Saturday, February 4, 2017

Gaming on the Cheap

Just a quick update, because it's been a while and I really need to keep my writer's pencil sharpened. I picked up a handful of video games over the past week... some came from Wal-Mart and the rest were found in a thrift store, but they've all got one thing in common: they were less than ten dollars each. 

The Wal-Mart games were Sonic All-Stars Transformed for Xbox 360 ($5) and Dead or Alive 5 Last Round for Playstation 4 ($7). Granted, I already bought the former game for my PC during a Humble Bundle sale, but what the heck... for a fiver it can't hurt to have it on a console as well. DOA5 at seven dollars is a much better deal than the forty it currently costs on the Playstation Store, and it adds much-needed bulk to my PS4 fighting game collection.
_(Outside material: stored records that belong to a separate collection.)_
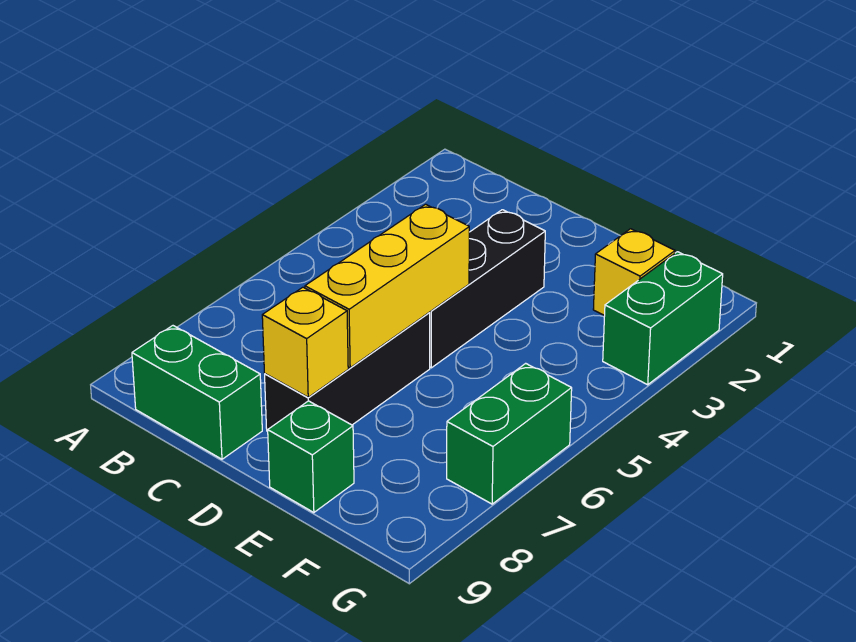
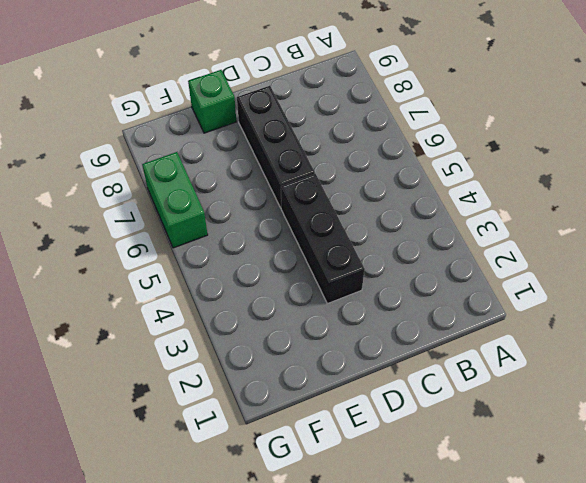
none -> green brick B9:C9 level 1
none -> yellow brick F2 level 1

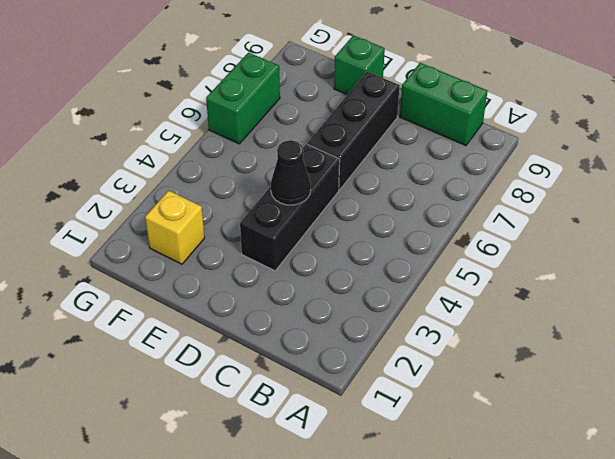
black cone D4 level 2 -> none
none -> green brick G2:G3 level 1
none -> yellow brick D5:D7 level 2

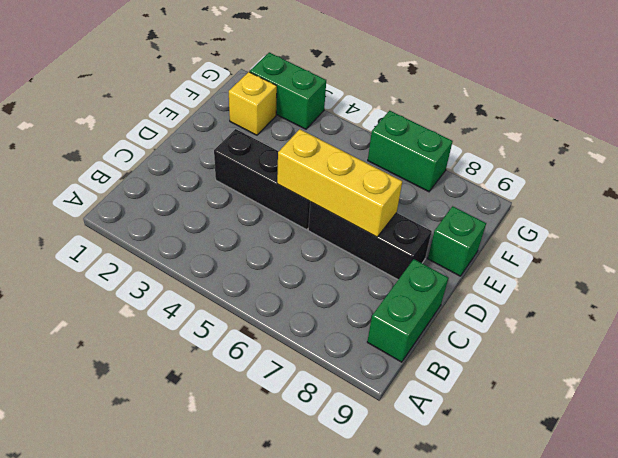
none -> yellow brick D8 level 2

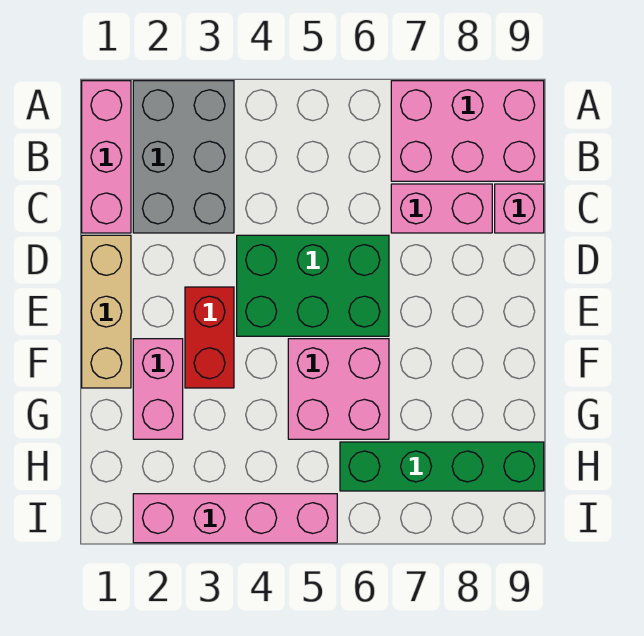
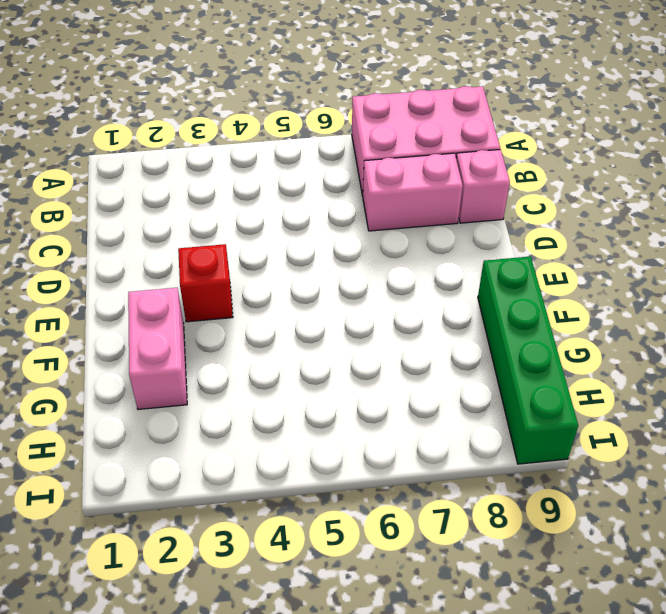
red brick E3 level 1 -> red brick E3:F3 level 1
green brick F9:I9 level 1 -> green brick H6:H9 level 1
none -> pink brick A1:C1 level 1
none -> grey brick A2:C3 level 1
none -> tan brick D1:F1 level 1

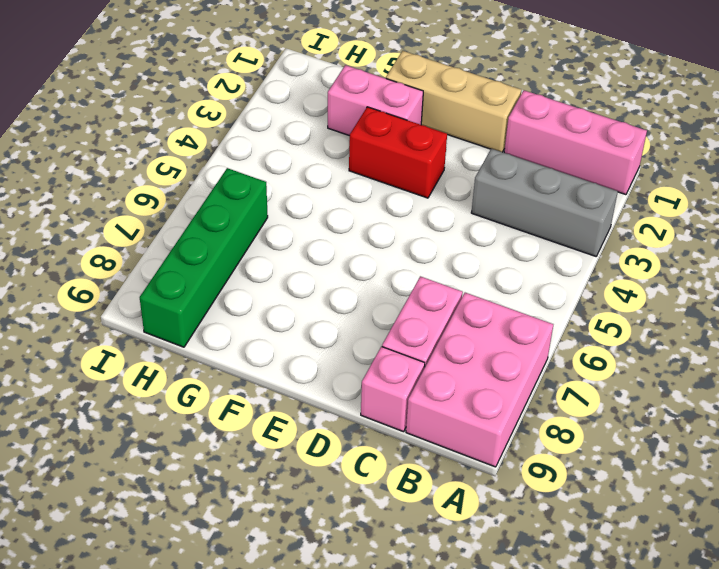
grey brick A3:C3 level 1 -> grey brick A2:C3 level 1
none -> green brick D4:E6 level 1
none -> pink brick F5:G6 level 1
none -> pink brick I2:I5 level 1

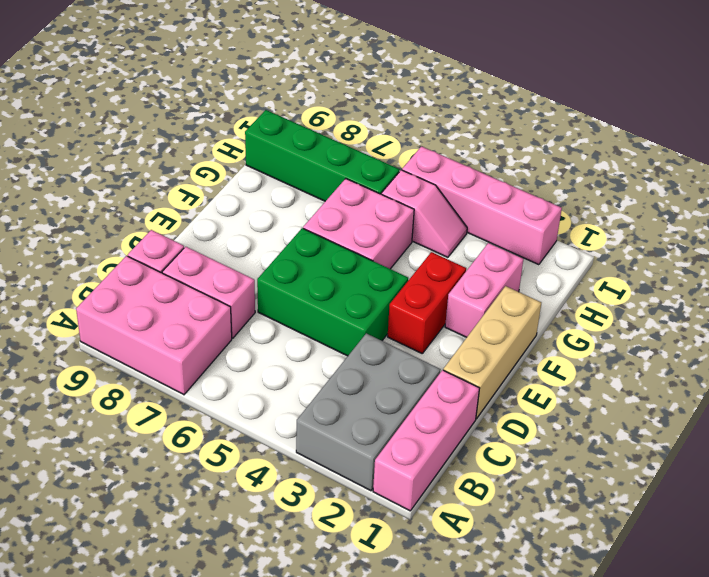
pink slope H4:H5 level 1 top 5 -> none

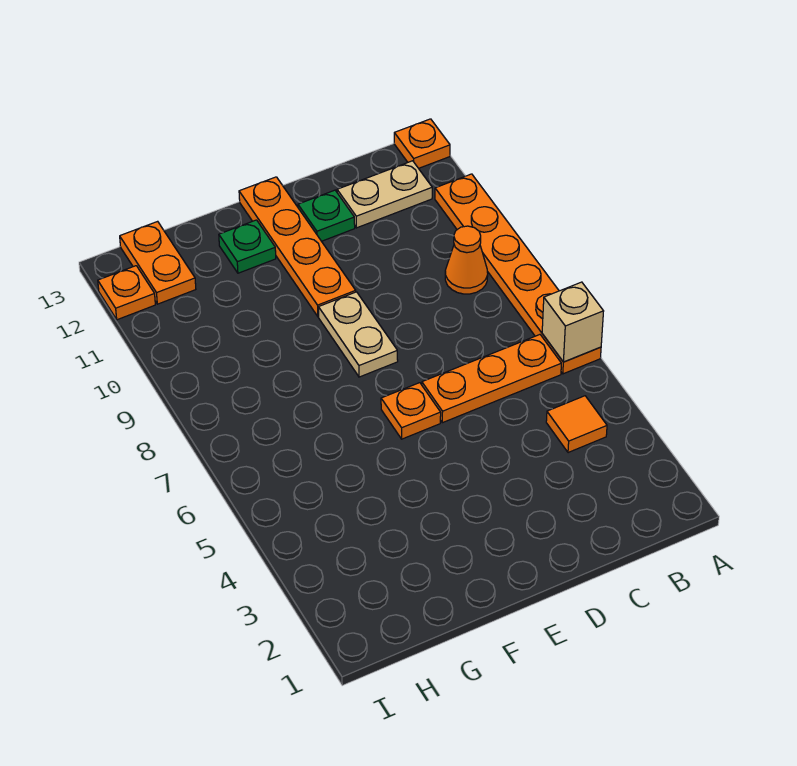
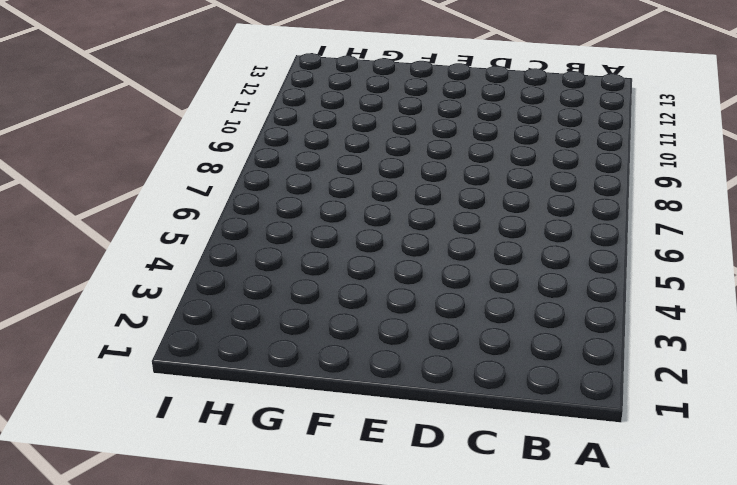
none -> orange plate A6:A11 level 1
none -> orange plate A13 level 1
none -> orange tile B4 level 1

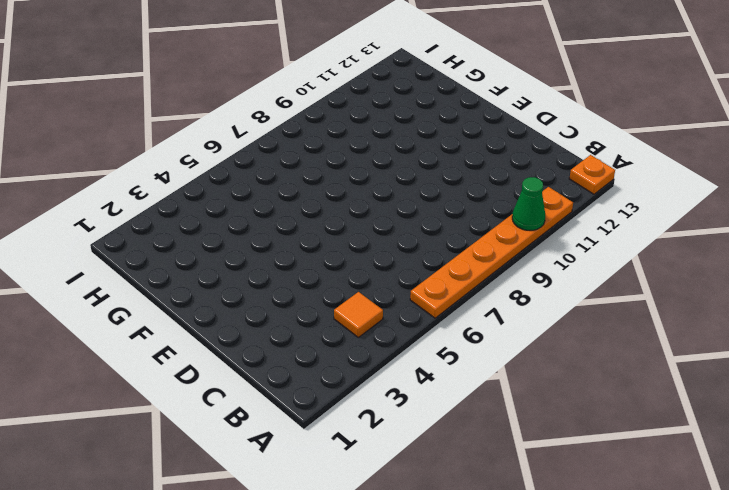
green cone A10 level 2 -> none
none -> orange plate B6:D6 level 1
none -> orange cone B9 level 1
none -> tan plate B12:C12 level 1

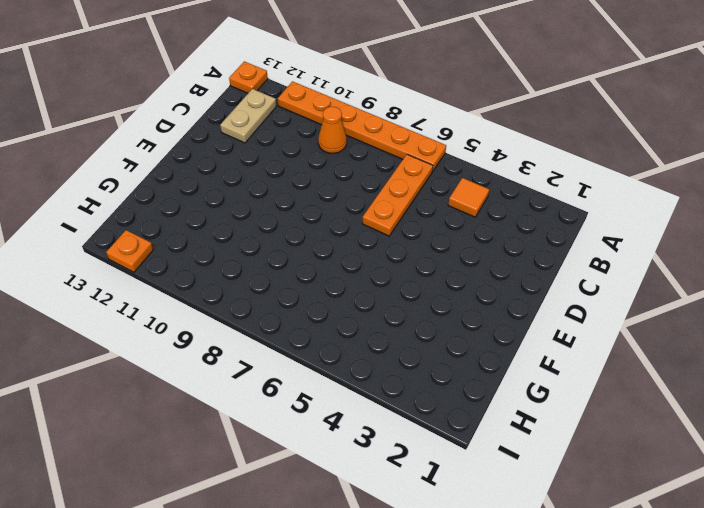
none -> green plate D12 level 1
none -> orange plate E6 level 1
none -> tan plate E8:E9 level 1

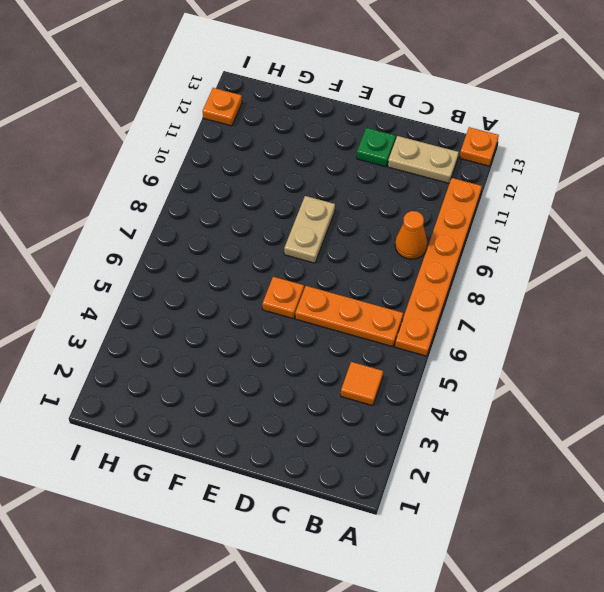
none -> orange plate E10:E13 level 1
none -> green plate F12 level 1
none -> orange plate H12:H13 level 1

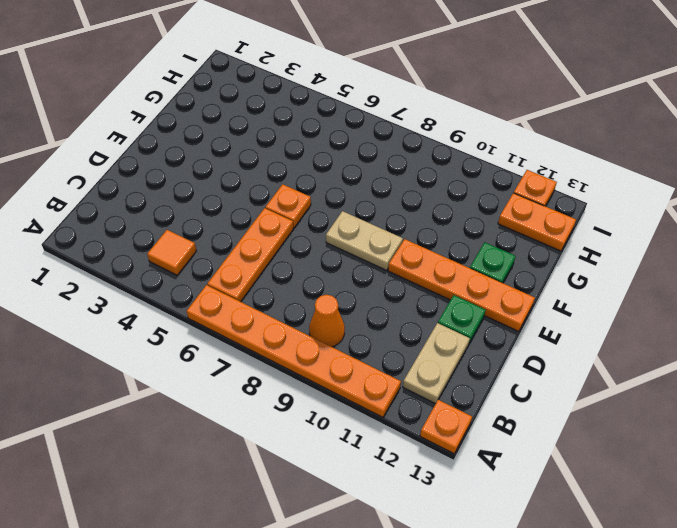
none -> tan brick A6 level 2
On the thrift store side of things, we've got the longbox version of Battle Arena Toshinden, All-Star Slammin' Super D-Ball, and X-Men Legends, all for a dollar each. Toshinden was an early system seller for the Playstation, loaded with the flash largely absent from the original Virtua Fighter. However, even in 1995, some players saw through the cutting-edge graphics to the mediocre gameplay underneath. Twenty two years and three console generations later, it's impossible not to notice how much this sucks. 

I played this with a Sega Saturn joypad, and while that controller can make a good fighter even better, even it can't save a lousy one from itself. Special moves in Toshinden are a gamble, coming out roughly half the time and forcing the player to crush the D-pad with his thumb in a vain attempt to compensate. By contrast, the woefully unappreciated Street Fighter EX+ Alpha responds to your requests for special moves 90% of the time with a Saturn pad. It's a tighter, better constructed game overall, reserving its 3D for dramatic camera angles rather than finding an awkward middle ground between 2D and 3D gameplay as Toshinden does. It's telling that while the EX series sputtered out after the third game, its influence can be felt in Street Fighters IV and V. Toshinden has no such spiritual successor, remembered only as one of the awkward first steps in the transition from 2D to 3D gaming. (And oh yeah, the terrible, terrible voice acting in the Saturn version of the game.)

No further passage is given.